8.2 The variance of a random variable

We saw that for discrete random variables, population variance is defined as the expected squared deviation from the mean, as given by the following equation:

The variance of a random variable – called the population variance is a measure of the spread of the random variable. It is a statement of how much the data is likely to deviate from the expected value if you sample the random variable many times. It is defined as the expected value of the squared deviation of the random variable from its mean.

For discrete random variables, the variance is given by the following equation:

\[\begin{align} \mathbb{Var}\big[X\big] &= \sigma^2 \\ &= E((X - \mu)^2) \\ &= \sum_i x_{i}^2 p(X=x_{i}) - \mu^2 \end{align}\]
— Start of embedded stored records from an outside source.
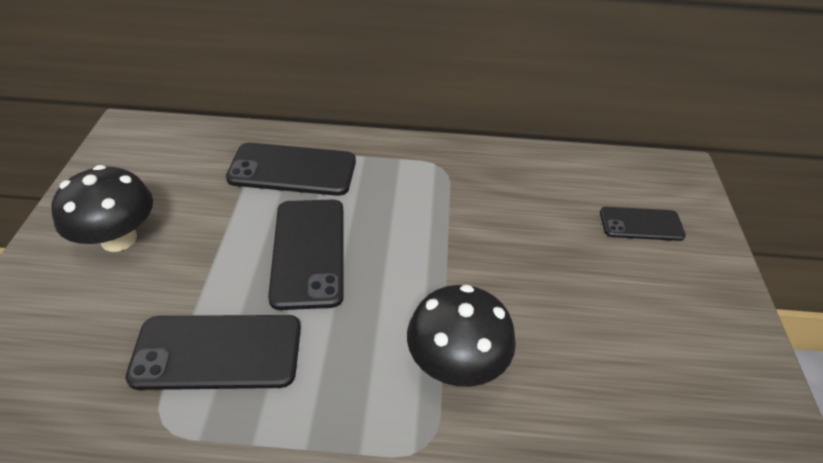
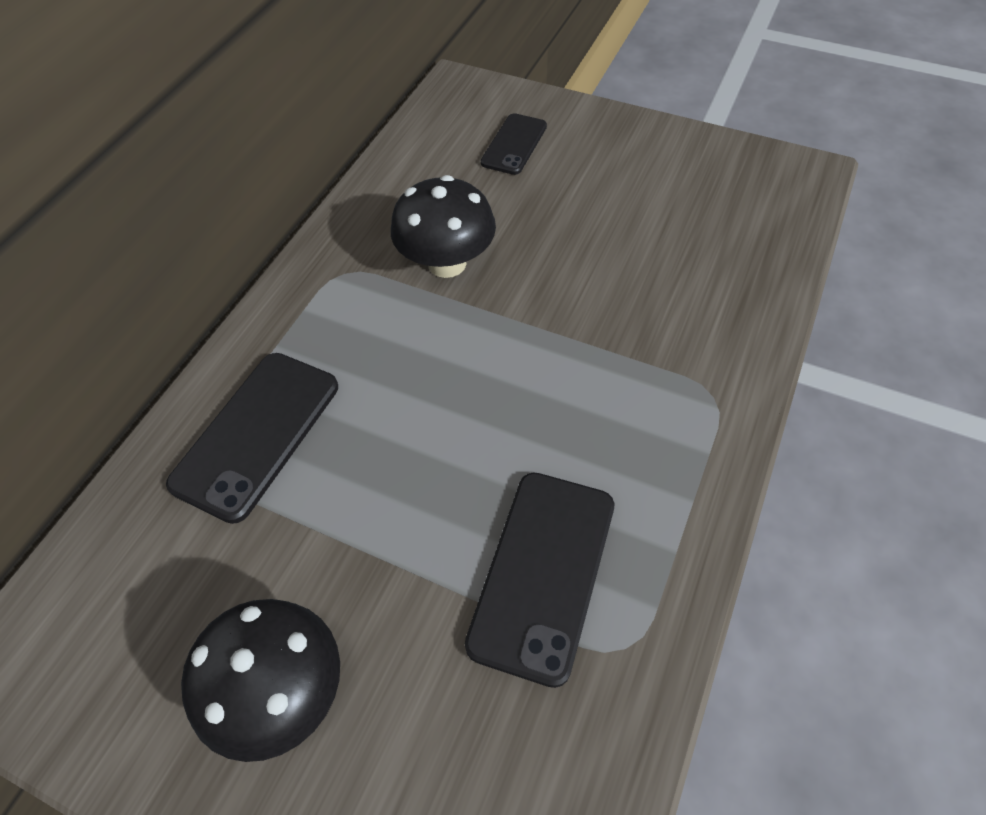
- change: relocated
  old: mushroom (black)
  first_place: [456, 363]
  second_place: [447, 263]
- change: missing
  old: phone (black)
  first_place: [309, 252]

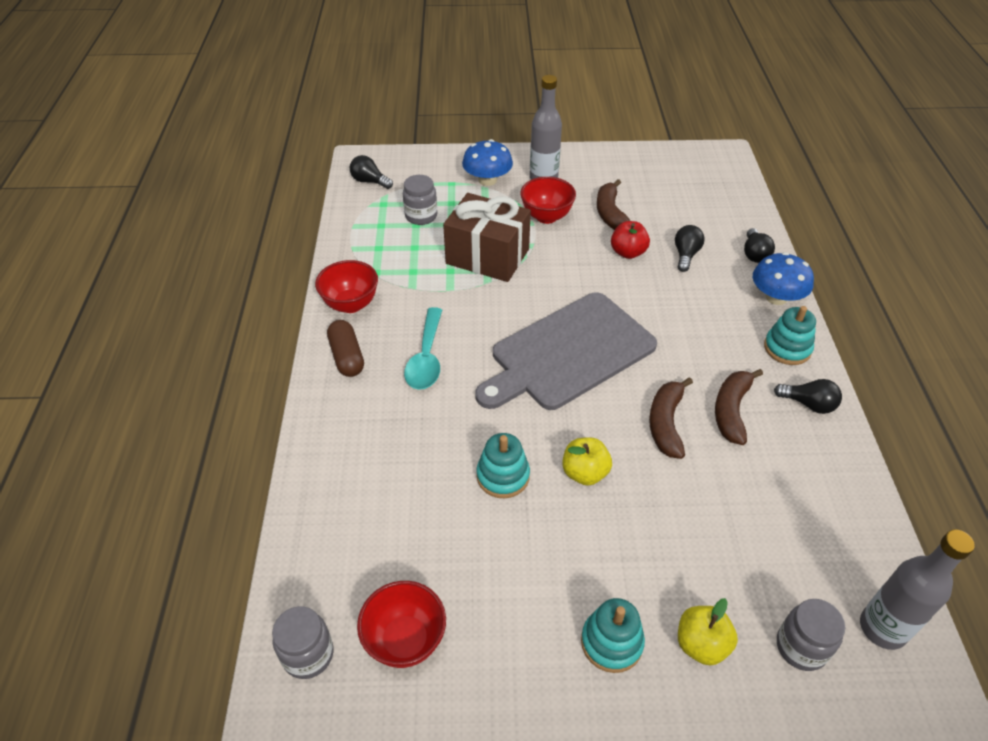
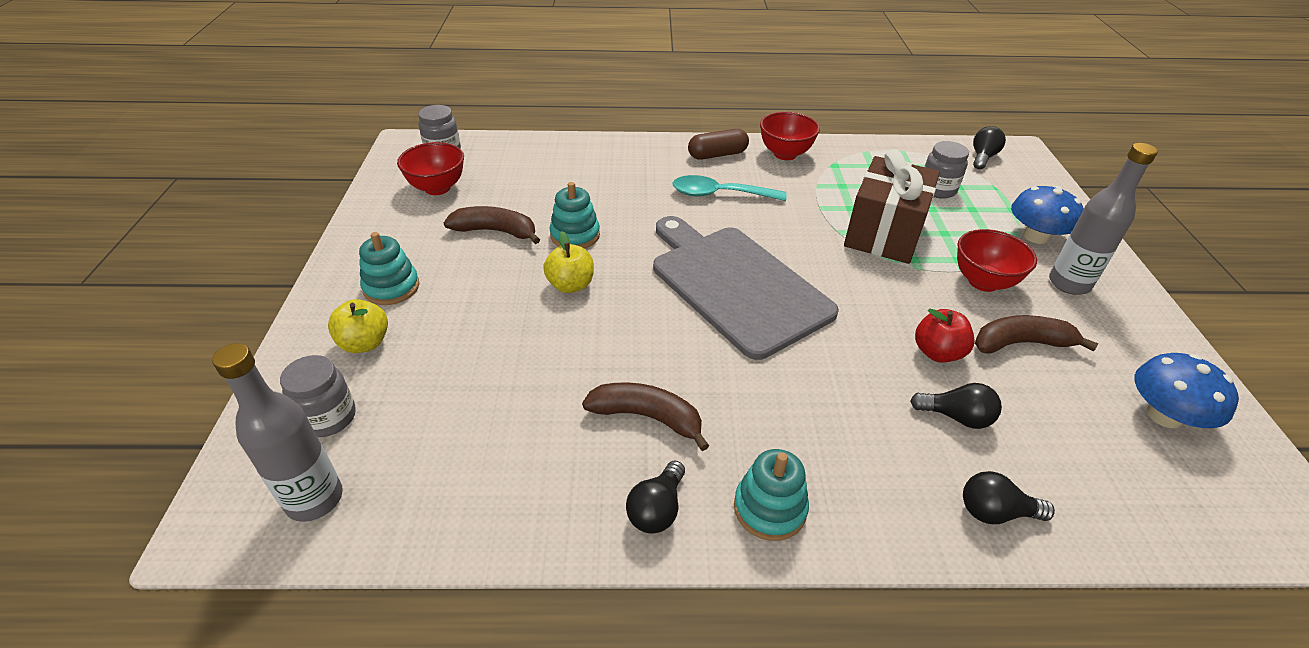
- change: relocated
  old: banana (brown)
  first_place: [666, 423]
  second_place: [496, 231]
- change: relocated
  old: mushroom (blue)
  first_place: [776, 297]
  second_place: [1164, 415]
For continuous random variables, this equation becomes the following:

\[\begin{align} \mathbb{Var}\big[X\big] &= \sigma^2 \\ &= E((X - \mu)^2) \\ &= \int_{a}^{b} (x - \mu)^2 f(x) dx \end{align}\]

Computing the expected value and the variance of a continuous random variable requires the evauluation of integrals. This book will not cover the details of how to compute these integrals. Instead, it will be sufficient to know that the integral of a function over a given interval is the area under the curve of the function over that interval. That will be more than enough for our purposes.

8.3 Using sample statistics to estimate random variable moments

8.3.1 Population mean for discrete \(X\)

• Let \(X\) be a discrete random variable.

• Let \(\boldsymbol{x} = \{x_1, \ldots, x_n\}\) be a sample from \(X\).

The central tendency of the sample \(\boldsymbol{x}\) is given by the sample mean \(\bar{\boldsymbol{x}}\): \[ \begin{align} \bar{\boldsymbol{x}} &= \frac{1}{n} \sum_{i=1}^{n} x_{i} \end{align} \]

The true central tendency of \(X\) is given by the population mean which is denoted by \(\mu\) and is defined by an operation called the expected value of \(X\) denoted \(\mathbb{E}\big[X\big]\):

\[ \begin{align} \mathbb{E}\big[\boldsymbol{X}\big] &= \mu \\ &= x_1 p(x_1) + x_2 p(x_2) + \ldots + x_n p(x_n) \\ &= \sum_{i}^{n} x_i p(x_i)\\ \end{align} \]

If we do not know the true value of the population mean \(\mu\) then we can estimate it using the sample mean \(\bar{\boldsymbol{x}}\). \[ \begin{align} \hat{\mu} &= \bar{\boldsymbol{x}} \end{align} \]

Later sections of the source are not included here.